HGP Nightly News – Hundreds of millions of dollars in unaccounted drugs, contracts awarded without advertisement, and a trail of missing documents stretching back years. That is the picture APNU Member of Parliament Vinceroy Jordan says the latest Auditor General’s Report paints of Region 5’s financial management.
Jordan, speaking to the findings tabled in the National Assembly, pointed to what he described as deeply troubling discrepancies in the Mahaica-Berbice Regional Administration’s handling of pharmaceutical supplies in 2024.
According to the report, the region issued two Inter-Departmental Warrants totalling $344 million to the Ministry of Health for drugs and medical supplies, yet the value of supplies it actually received came to $604.221 million, a staggering $260.221 million more than what was originally warranted.
When auditors moved to investigate the gap, they were stopped cold: the Regional Administration had failed to produce the records necessary to reconcile the quantities and types of drugs requested against those received, leaving the discrepancy not just unexplained, but effectively unexaminable.
That failure of record-keeping, Jordan argued, did not exist in isolation. The same report flagged a series of procurement breaches that painted a broader picture of an administration operating well outside the boundaries of the law.
Eight contracts valued at $53.698 million were awarded without public advertisement, and the Regional Administration failed to carry out the prequalification of bidders as required under Section 26(1)(a) of the Procurement Act 2003, a statutory obligation, not a suggestion.
The Auditor General recommended that the Head of the Budget Agency move to ensure compliance and prevent further breaches, though for Jordan, the damage was already done.
Perhaps most damaging to any claim of transparency, however, was what the report revealed about the award of contracts more broadly.
Some 42 contracts totalling $77.392 million were found to have no evaluation reports available for audit review, making it impossible to determine whether the Regional Procurement and Tender Administration Board had awarded those contracts through any genuinely competitive or transparent process.
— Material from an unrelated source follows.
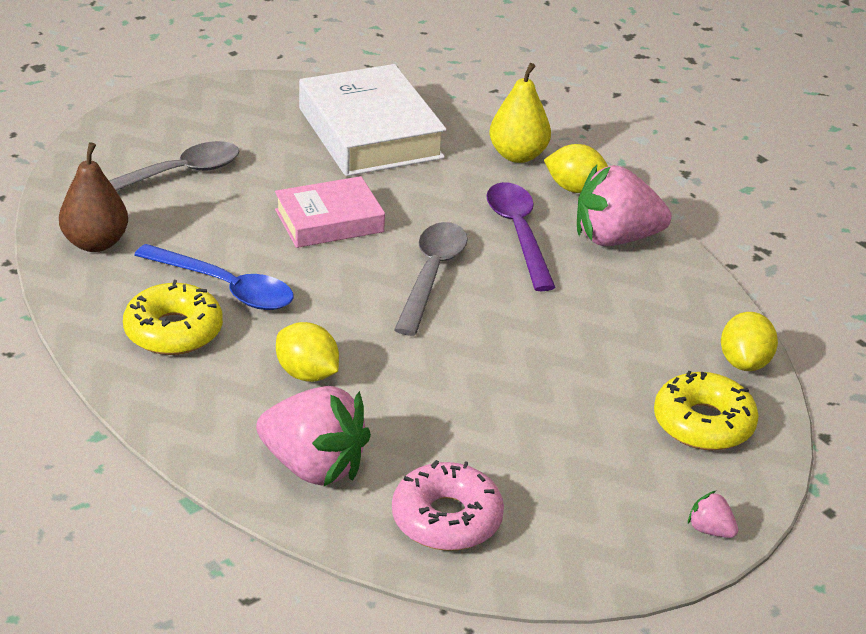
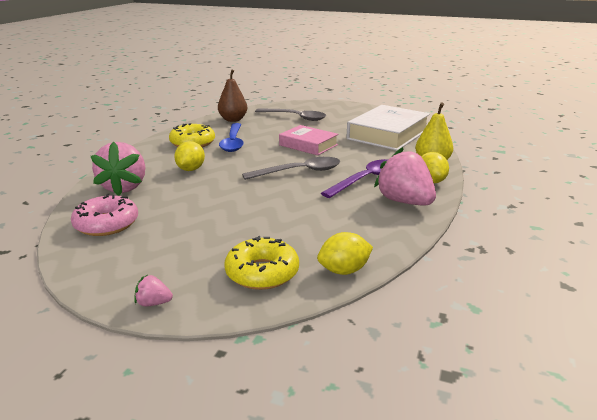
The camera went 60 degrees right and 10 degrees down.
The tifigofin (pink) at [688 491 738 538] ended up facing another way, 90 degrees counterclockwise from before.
And critically, this was not a new problem, in 2023, a staggering 125 evaluation reports covering contracts valued at $439.899 million were equally unavailable for scrutiny, suggesting that the absence of documentation has become less an accident and more a habit.
The repeated disappearance of key records, the pattern of procurement violations, and the unresolved questions surrounding how over $600 million in medical supplies moved through the region without a clear paper trail all point, he argued, to systemic weaknesses that demand the immediate attention of the relevant authorities.
What is at stake, he said, is not merely bureaucratic compliance, it is the proper stewardship of public resources in a region that depends on those resources for its healthcare and its people.